Reason number one is that you actually have tight hamstrings. To create any real change in muscle tissue length, you’d have to hold that toe reach stretch for 10, 20, maybe 30 minutes. That’s why the muscles snap back just as tight soon after. So again, while the stretching makes you feel good for the time being, and you can by all means do it, just understand what it is and isn’t going to do for you.

Reason number two is that you don’t have tight hamstrings at all, but they are working double time because you’re compensating for weakness somewhere else. If you can touch your toes, but feel like you have tight hamstrings, then this is the case for you. Somewhere else in your body (possibly your core or internal rotators) aren’t doing their job when you are standing and walking, and your hamstrings have to work that much harder to keep things in place.


Those styrofoam, cylinder-looking things that you roll around on and it kind of hurts or the hard rubber ball used in lacrosse. This is categorized as self myofascial release and the idea is that this will break up and increase extensibility of connective tissue to alleviate chronic tightness and movement restrictions. Either traditional foam rollers, or lacrosse balls, are great tools to use either before or after workouts.

Again, don’t expect miracles here, it doesn’t correct movement patterns but it will definitely help especially if you are experiencing chronic, significant discomfort/pain. Remember with pain/tightness, driving into the exact area where it hurts usually isn’t the solution. Something else is overactive and jammed up that is causing other muscles to fire at a higher capacity than they should. So be pragmatic and “search and destroy” as you roll around; find where it “hurts” and keep a concentrated, consistent roll on that area. Again, this isn’t going to be a comfortable experience, but it could be a very useful tool.


So this doesn’t really mean getting a nice Swedish massage. While that is a delightful experience, and feels good, it won’t necessarily alleviate your tightness. Manual soft tissue release is typically conducted by a medical professional of some kind, but like with anything else, there are good ones, and bad ones. They take their hands, and find areas where you are having significant compensations, and manually release the areas.

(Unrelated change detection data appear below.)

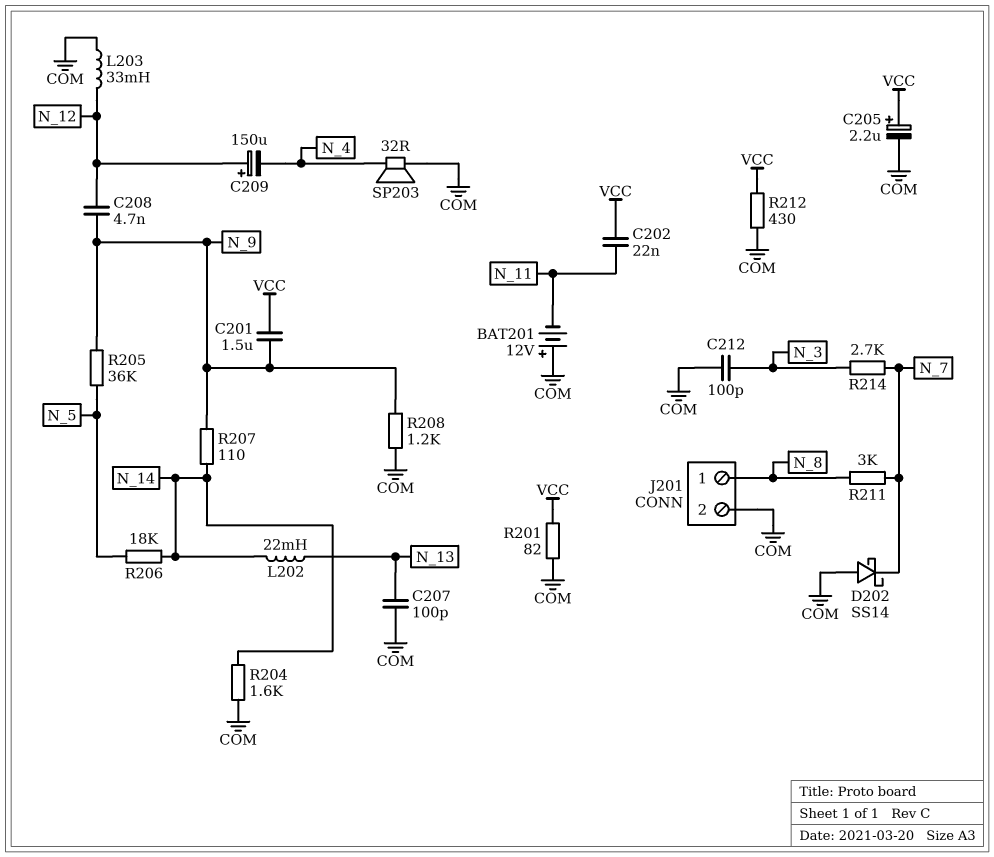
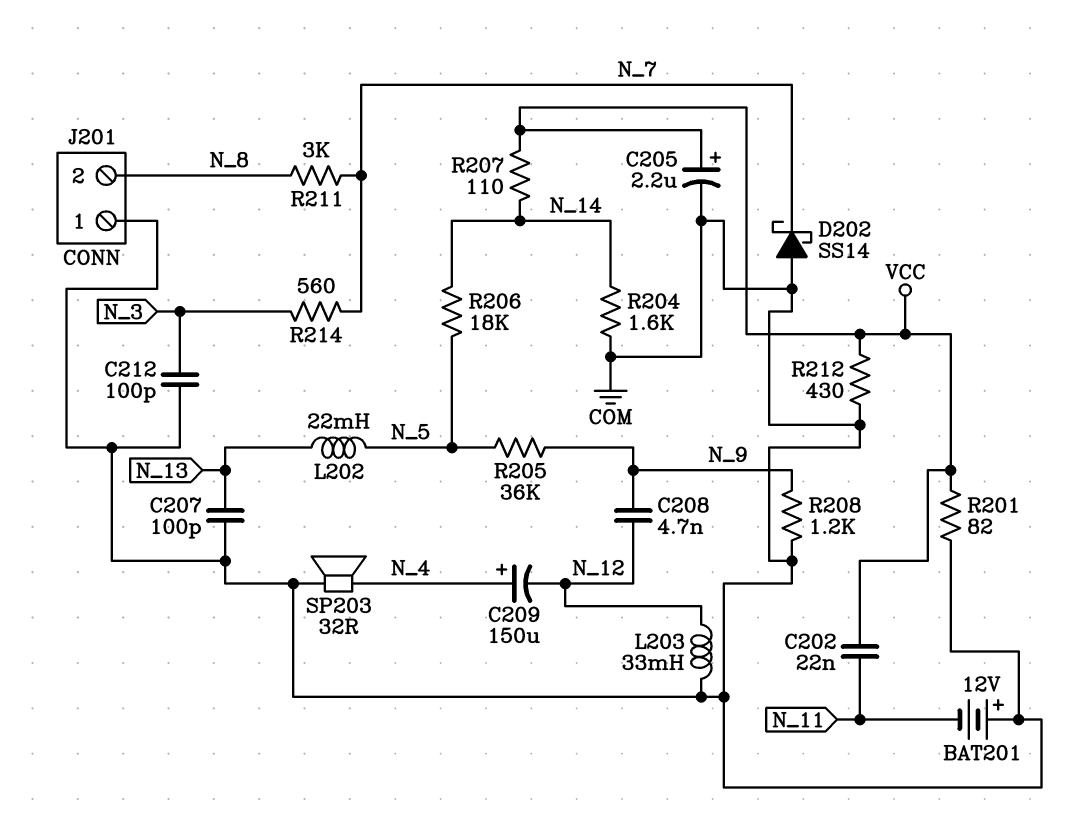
C201: 1.5uF (N_9, VCC) -> none
C209: 150uF (plus N_12, minus N_4) -> 150uF (plus N_4, minus N_12)
J201 pin 1: N_8 -> COM
J201 pin 2: COM -> N_8
L202: 22mH (N_13, N_14) -> 22mH (N_5, N_13)
R207: 110 (N_9, N_14) -> 110 (N_14, VCC)
R214: 2.7k (N_3, N_7) -> 560 (N_3, N_7)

This may be needed if you have significant, chronic tightness/stiffness/pain. If it’s really bad then you might need this level of intervention to give you some room so that when you go to correct your movement, you’ll get the most out of it. Massages can help but most will probably put you right back where you started as massage therapists mainly focus on superficial muscles (the big ones on top, not the small important ones).


Okay, so you’ve done the foam rolling, the lacrosse ball, maybe even gotten some manual tissue release work done and you’re feeling better. Now how do you prevent this from happening again? Well, how did it happen in the first place? Usually you’ve spent a long time, years probably, doing something wrong, moving inefficiently, and loading your body incorrectly. Most people have done it, currently do it, and might continue to do it.

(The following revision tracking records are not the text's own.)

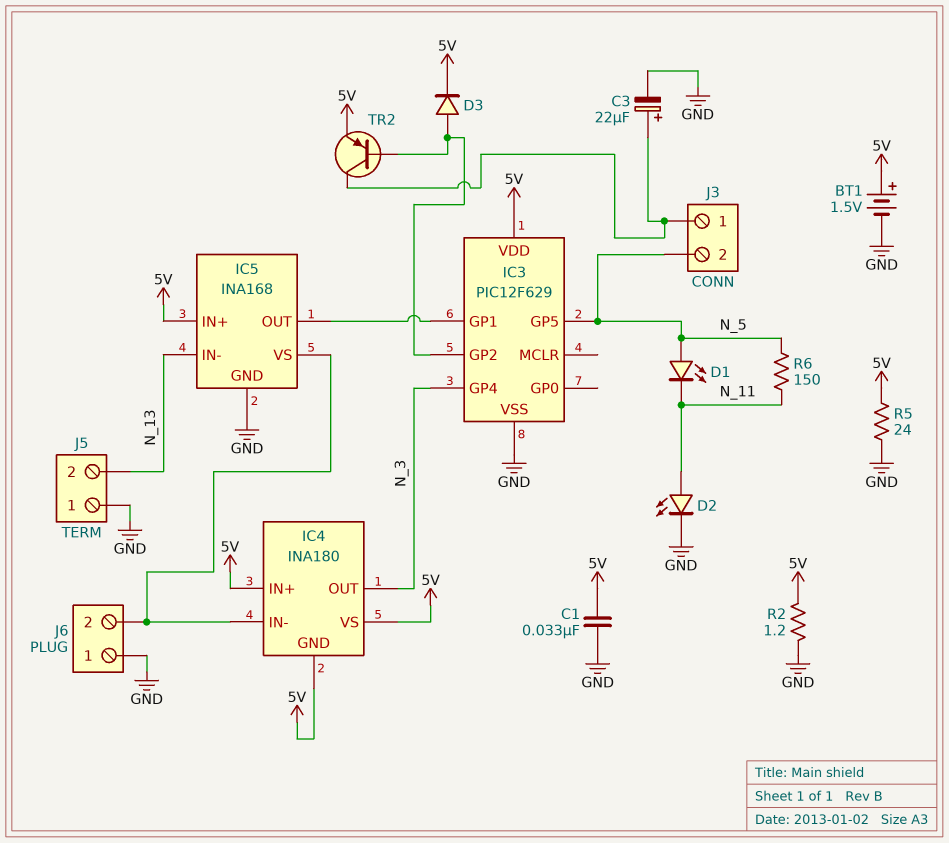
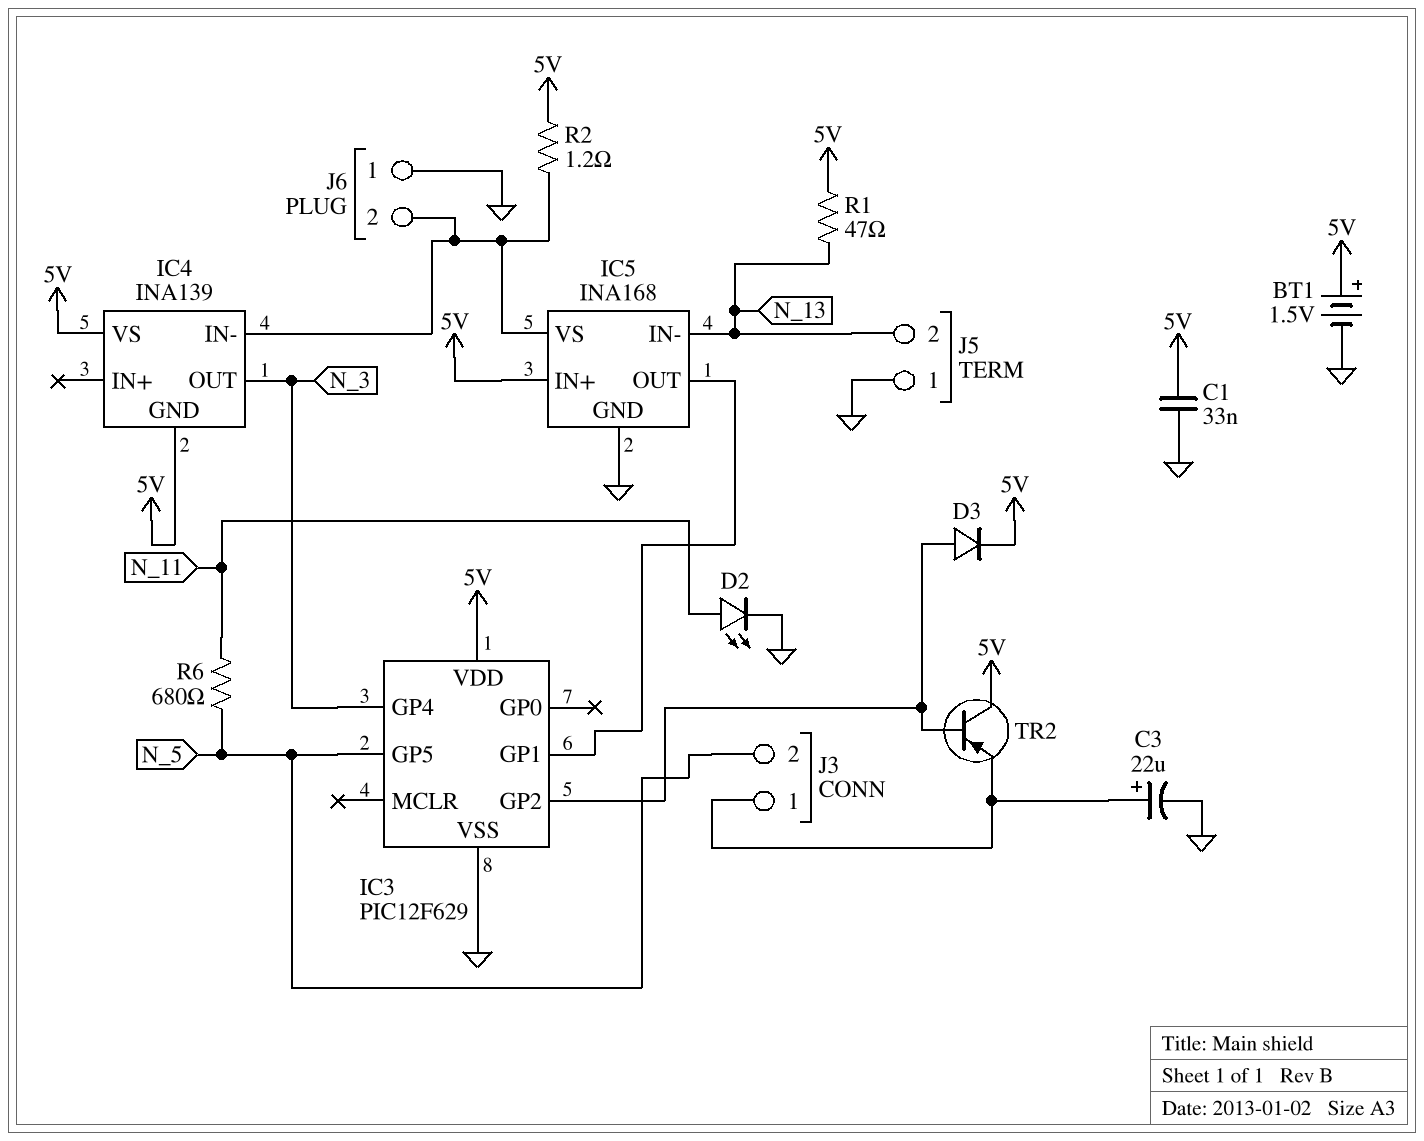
D1: LED (A N_5, K N_11) -> none
IC4: INA180 -> INA139
IC4 pin IN+: 5V -> none
R1: none -> 47 (5V, N_13)
R2: 1.2 (5V, GND) -> 1.2 (5V, IC4/IN-)
R5: 24 (5V, GND) -> none
R6: 150 (N_5, N_11) -> 680 (N_5, N_11)
TR2: PNP (B IC3/GP2, C J3/1, E 5V) -> PNP (B IC3/GP2, C 5V, E J3/1)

The solution? Fix the way you move!! Learn proper hinge mechanics, core bracing/stability, shoulder positioning, scapula movement, and foot activation; all of which will help you become better positioned to experience less tightness and agitation on a daily basis. Learning to “map” your muscles will teach your brain how to effectively communicate to them, so that they can go through full contractile ranges and relax properly afterwards. The discomfort occurs when they stay more contracted than relaxed, and even more so when groups of muscles are working double time because other groups are taking a nice vacation. Reteach your body so that when you stand, walk, sit, or run, your brain will know where and how to access your muscle fibers properly.


A lot of people say that they should stretch more, and they might very well be right. But sometimes it’s more beneficial to take a step back and assess what’s causing you to say that. It’s not so much what you aren’t doing, but what you are continuing to do and how you’re doing it that’s creating the need to stretch. After you’ve given yourself some relief, address why this is happening in the first place and take the time to start from there.